Numbers, percentages, or other values stated herein are intended to include that value, and also other values that are about or approximately equal to the stated value, as would be appreciated by one of ordinary skill in the art encompassed by various embodiments of the present disclosure. A stated value should therefore be interpreted broadly enough to encompass values that are at least close enough to the stated value to perform a desired function or achieve a desired result. The stated values include at least the variation to be expected in a suitable industrial process, and may include values that are within 10%, within 5%, within 1%, within 0.1%, or within 0.01% of a stated value. Additionally, the terms “substantially,” “about” or “approximately” as used herein represent an amount close to the stated amount that still performs a desired function or achieves a desired result. For example, the term “substantially,” “about” or “approximately” may refer to an amount that is within 10% of, within 5% of, within 1% of, within 0.1% of, and within 0.01% of a stated amount or value.

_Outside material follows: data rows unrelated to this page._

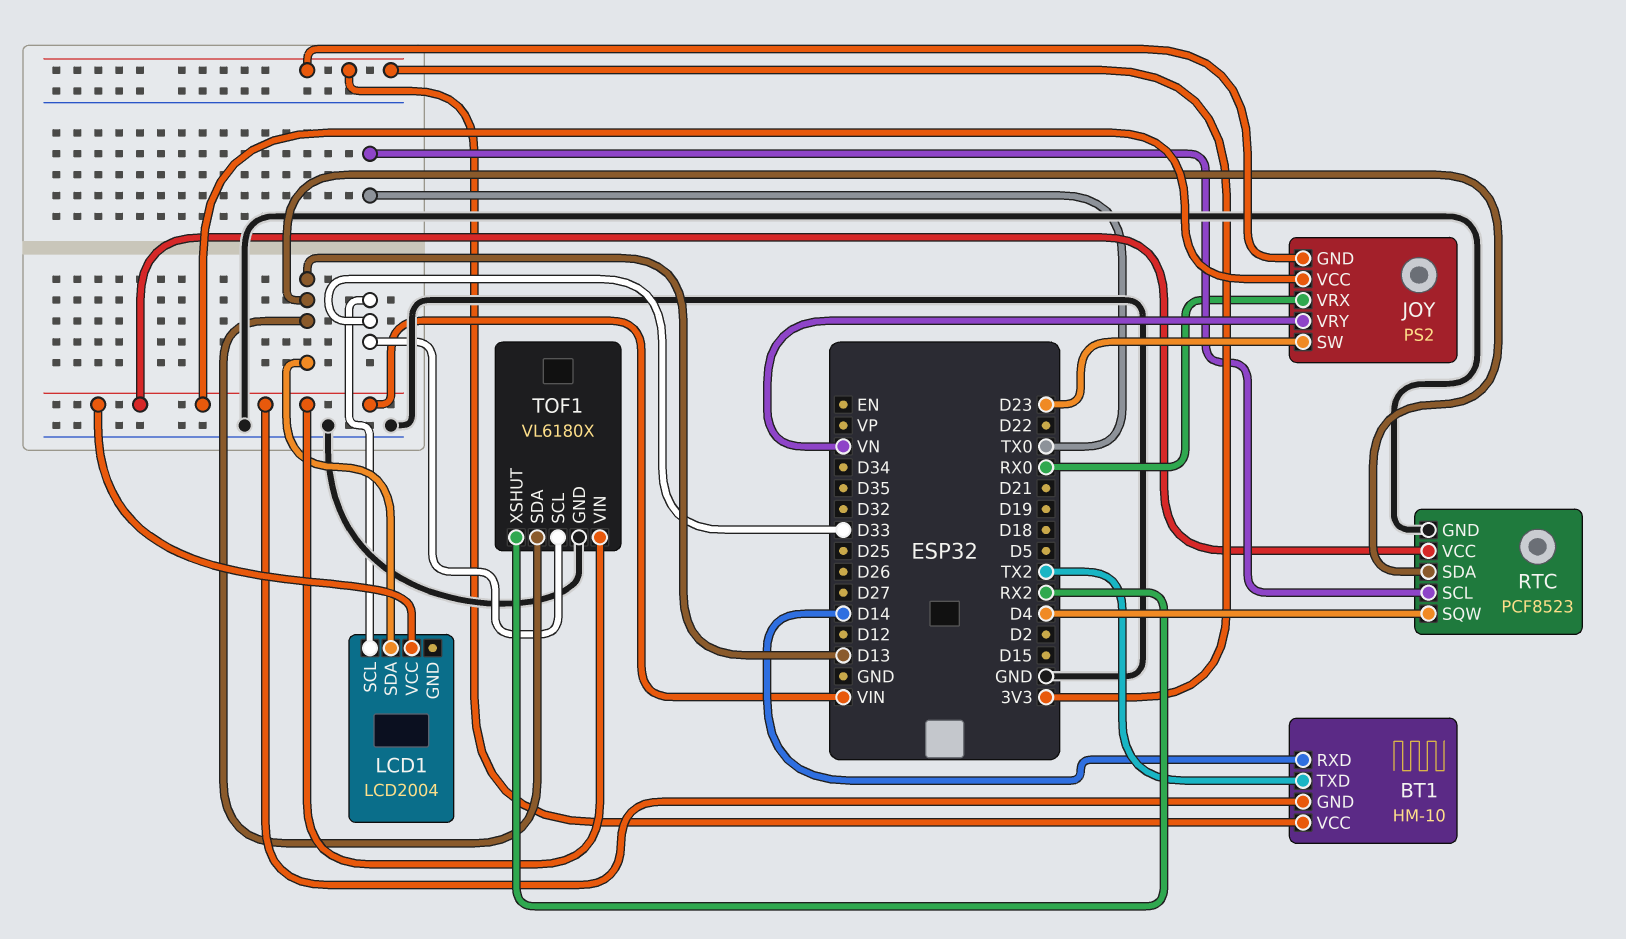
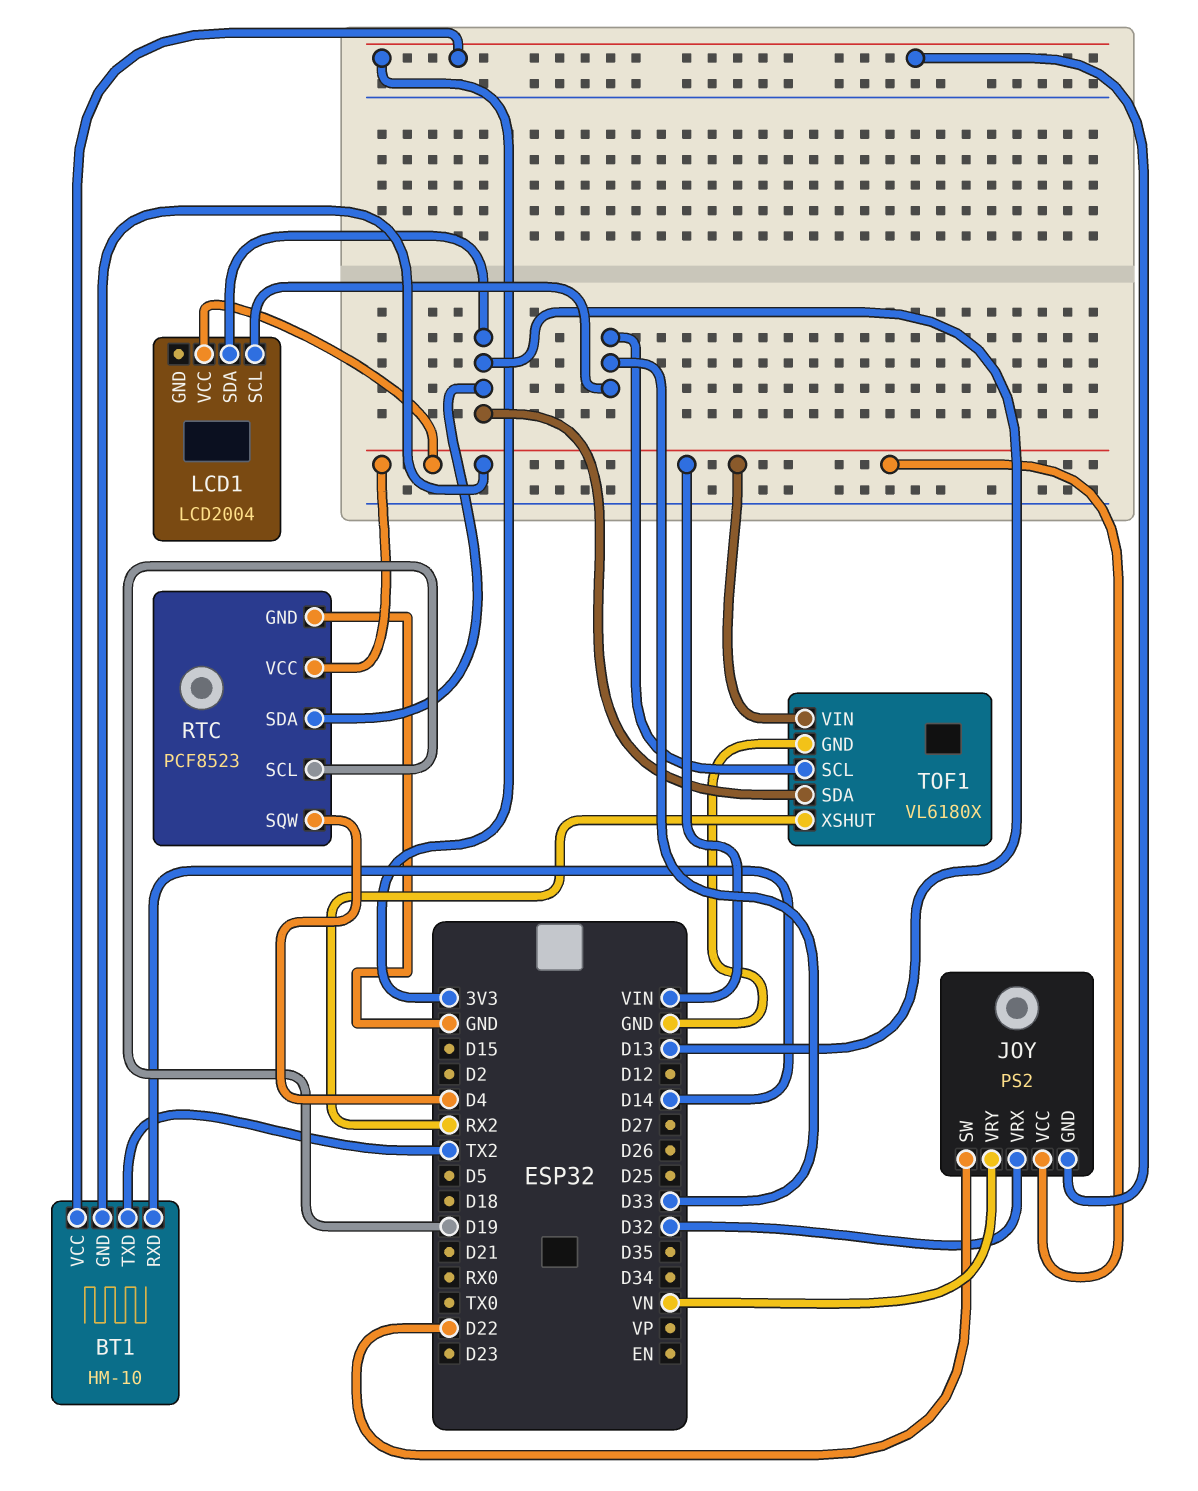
JOY pin SW: D23 -> D22
JOY pin VRX: RX0 -> D32
RTC pin SCL: TX0 -> D19

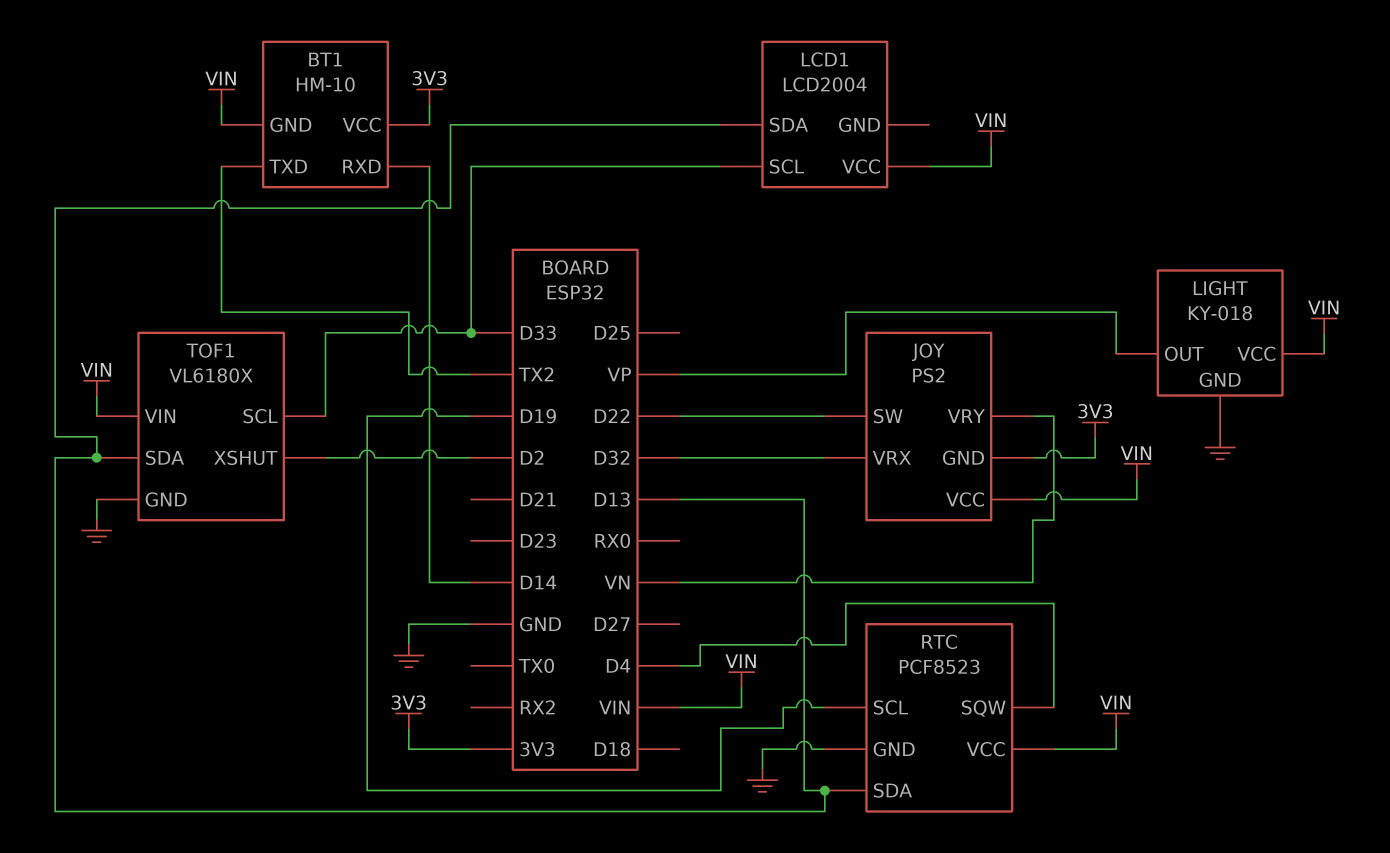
LIGHT: none -> KY-018
LIGHT pin GND: none -> GND
LIGHT pin OUT: none -> VP
LIGHT pin VCC: none -> VIN
TOF1 pin XSHUT: RX2 -> D2

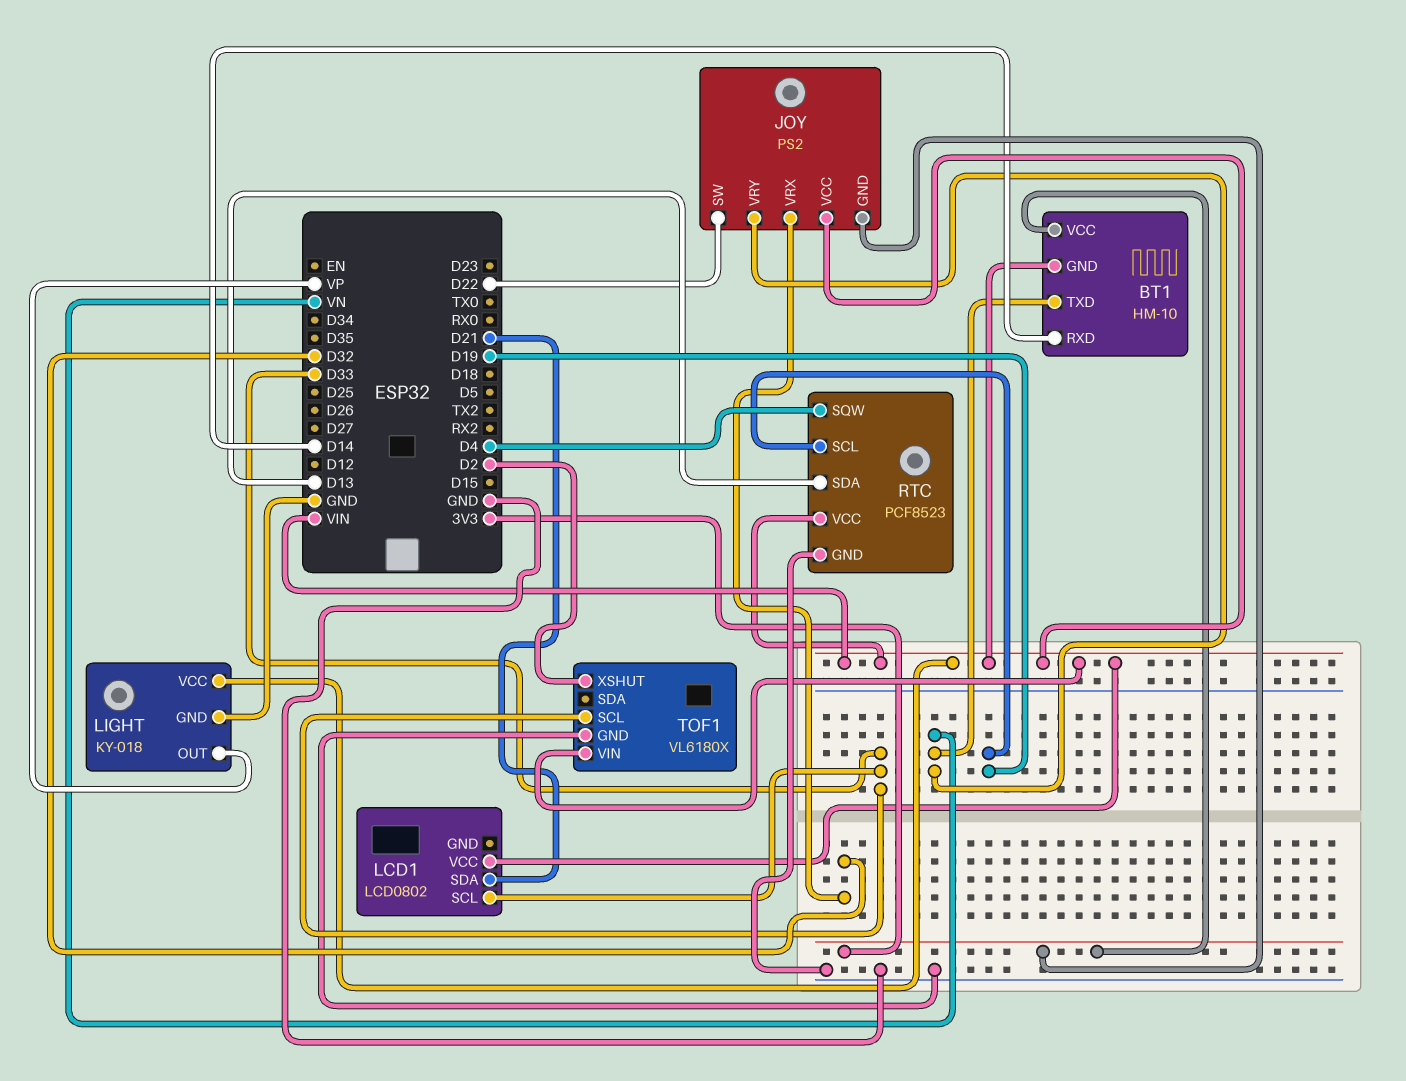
BT1 pin TXD: TX2 -> VN
LCD1: LCD2004 -> LCD0802
LCD1 pin SDA: D13 -> D21
TOF1 pin SDA: D13 -> none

Furthermore, no element, component, or method step in the present disclosure is intended to be dedicated to the public regardless of whether the element, component, or method step is explicitly recited in the claims. No claim element herein is to be construed under the provisions of 35 U.S.C. 112(f) unless the element is expressly recited using the phrase “means for.” As used herein, the terms “comprises,” “comprising,” or any other variation thereof, are intended to cover a non-exclusive inclusion, such that a process, method, article, or apparatus that comprises a list of elements does not include only those elements but may include other elements not expressly listed or inherent to such process, method, article, or apparatus.

Finally, it should be understood that any of the above-described concepts can be used alone or in combination with any or all of the other above-described concepts. Although various embodiments have been disclosed and described, one of ordinary skill in this art would recognize that certain modifications would come within the scope of this disclosure. Accordingly, the description is not intended to be exhaustive or to limit the principles described or illustrated herein to any precise form. Many modifications and variations are possible in light of the above teaching.